Our tour of the medieval buildings culminated in the library’s reading room, which played host once to such notable minds as Benjamin Franklin, Benjamin Disraeli, Fredrich Engels and Karl Marx, the latter two of whom spent most of their time in an alcove now marked as the site of their study. The reading room itself was likely the bedchamber of John Dee, who served as the Warden (or Headmaster or Director) Of Chetham from 1595 to 1605. Dee, of course, is well known for his occult scholarship and advice to Elizabeth I.
I thoroughly enjoyed the tour, and I took numerous pictures.
After the tour, Eddie and I went for pub lunch at Old Wellington, a nearby pub that claims the honor of oldest building in Manchester. It existed as early as 1552. We sat for lunch on the second floor, overlooking a courtyard packed with people enjoying a pint and sunshine.
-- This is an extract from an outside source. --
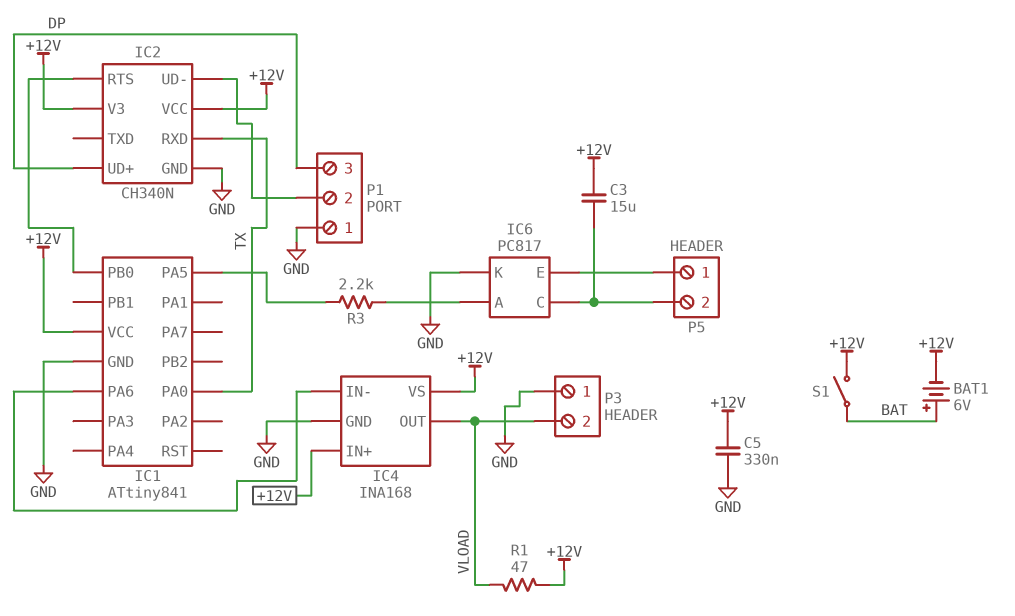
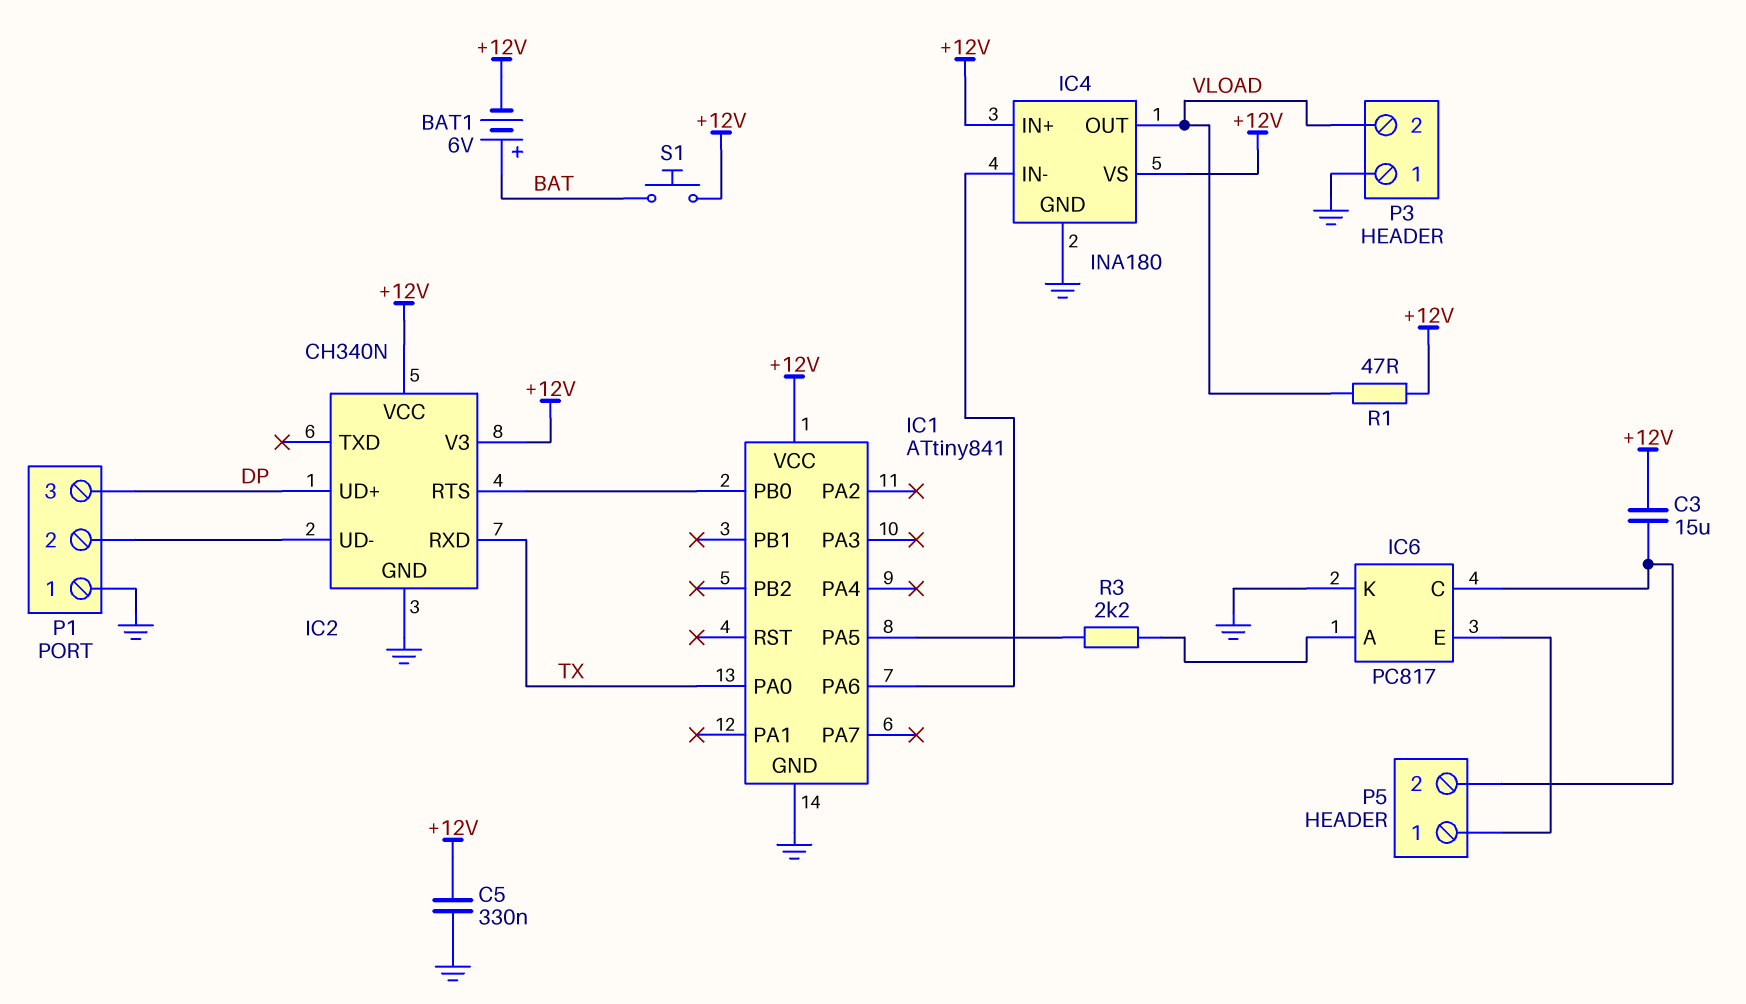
IC4: INA168 -> INA180
S1: switch (+12V, BAT) -> button (+12V, BAT)

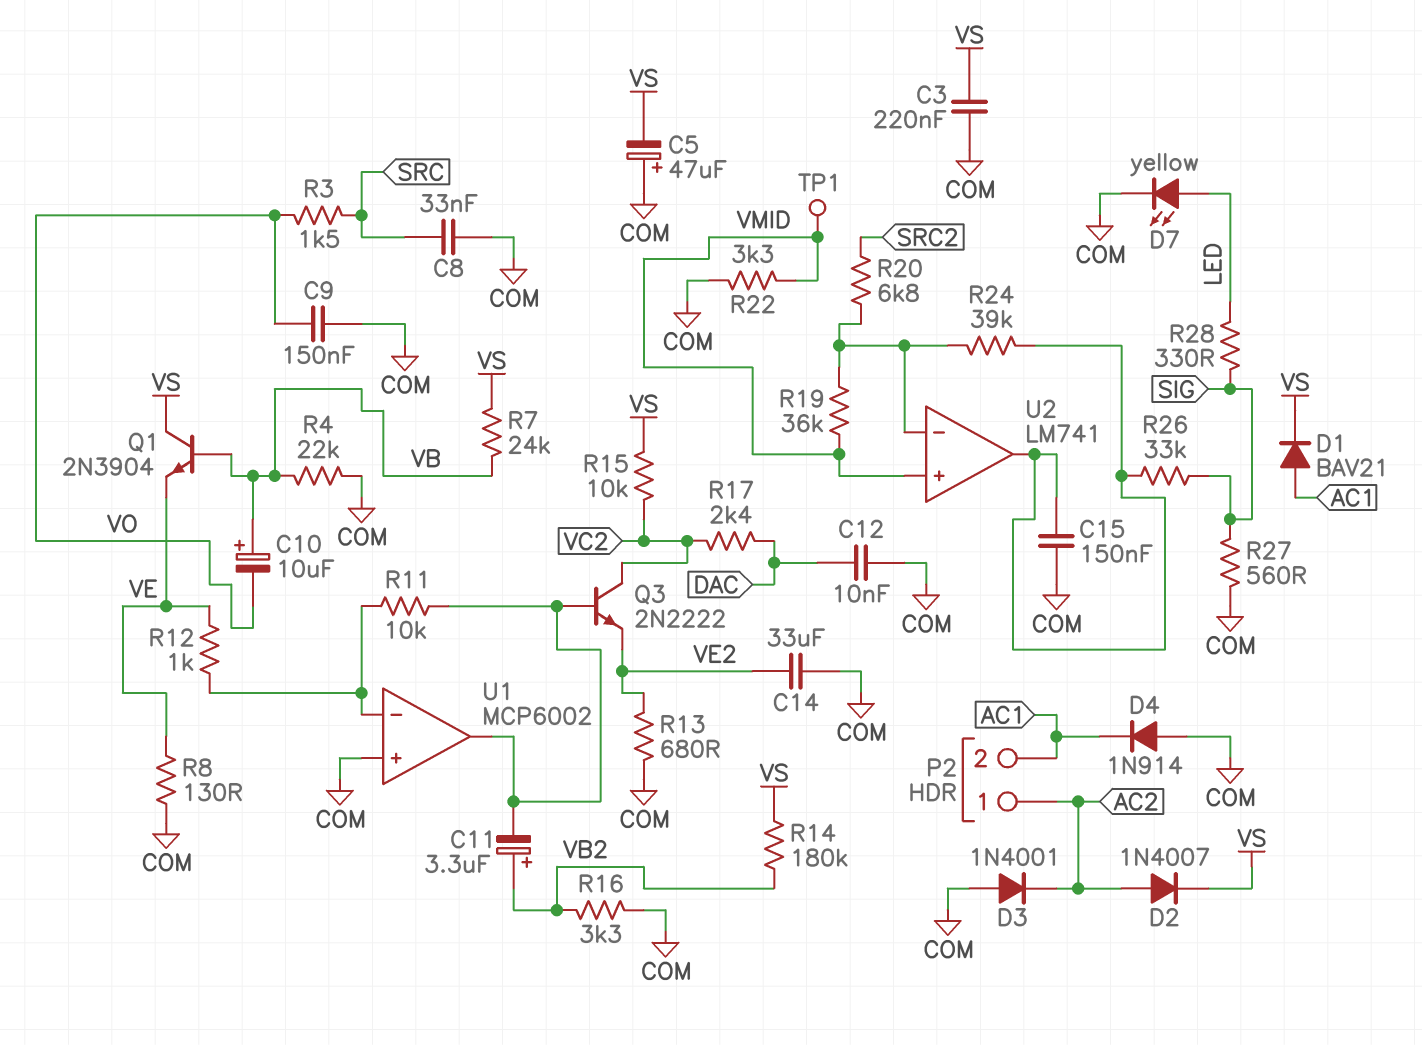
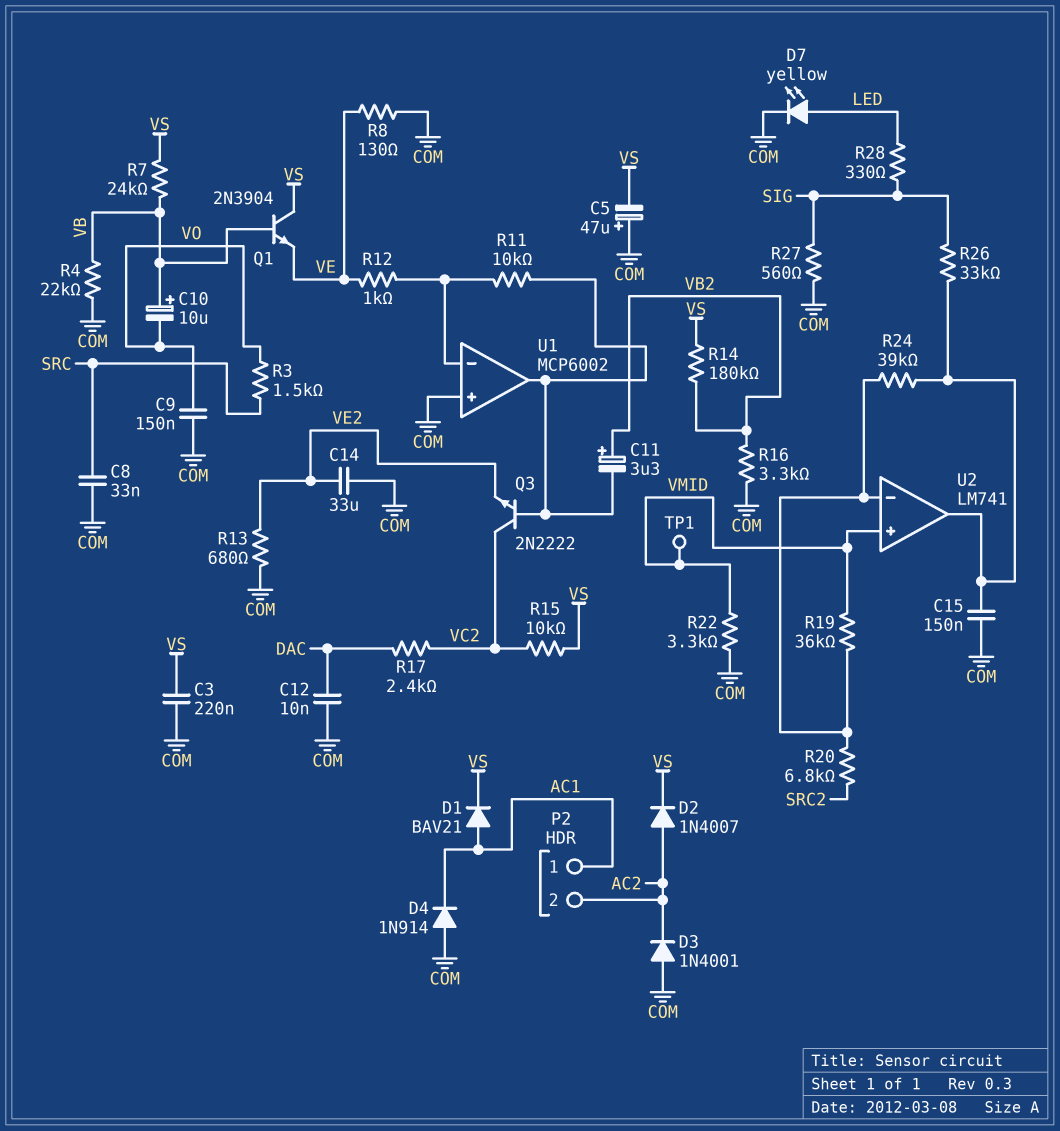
P2 pin 1: AC2 -> AC1
P2 pin 2: AC1 -> AC2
They’re famous for pies, apparently, and so that’s what I got for lunch. Mine was a ham, chicken, and cheese pie in a short crust with puff pastry topper, served with mashed potatoes, gravy, and steamed veggies. Service was quick, food was delicious, and the ambience warm and social.
After lunch, we wandered over the courtyard to the Cathedral. We spotted actress Sophie Thompson in the courtyard, and she graciously held the door for us as we all went through. We left her to her business, but we did do some quiet fan-girling after the fact. Ms. Thompson currently stars on the British television program Coronation Street, filmed in Manchester.
The Cathedral was beautiful. It was bombed in World War II, and lovingly restored. Patrons over the years have donated funds to restore many of the stained glass windows, and a recent fundraising campaign also led to the installation of a lovely new organ, which was being played while we were there.
We wrapped up our day by wandering down Deansgate to the John Rylands Library again, this time to see the just-opened Peterloo Massacre exhibit therein. Staff did a marvelous job with the documents and other materials they displayed to tell that story, including original handwritten and printed accounts of the day and its aftermath. I highly recommend a visit.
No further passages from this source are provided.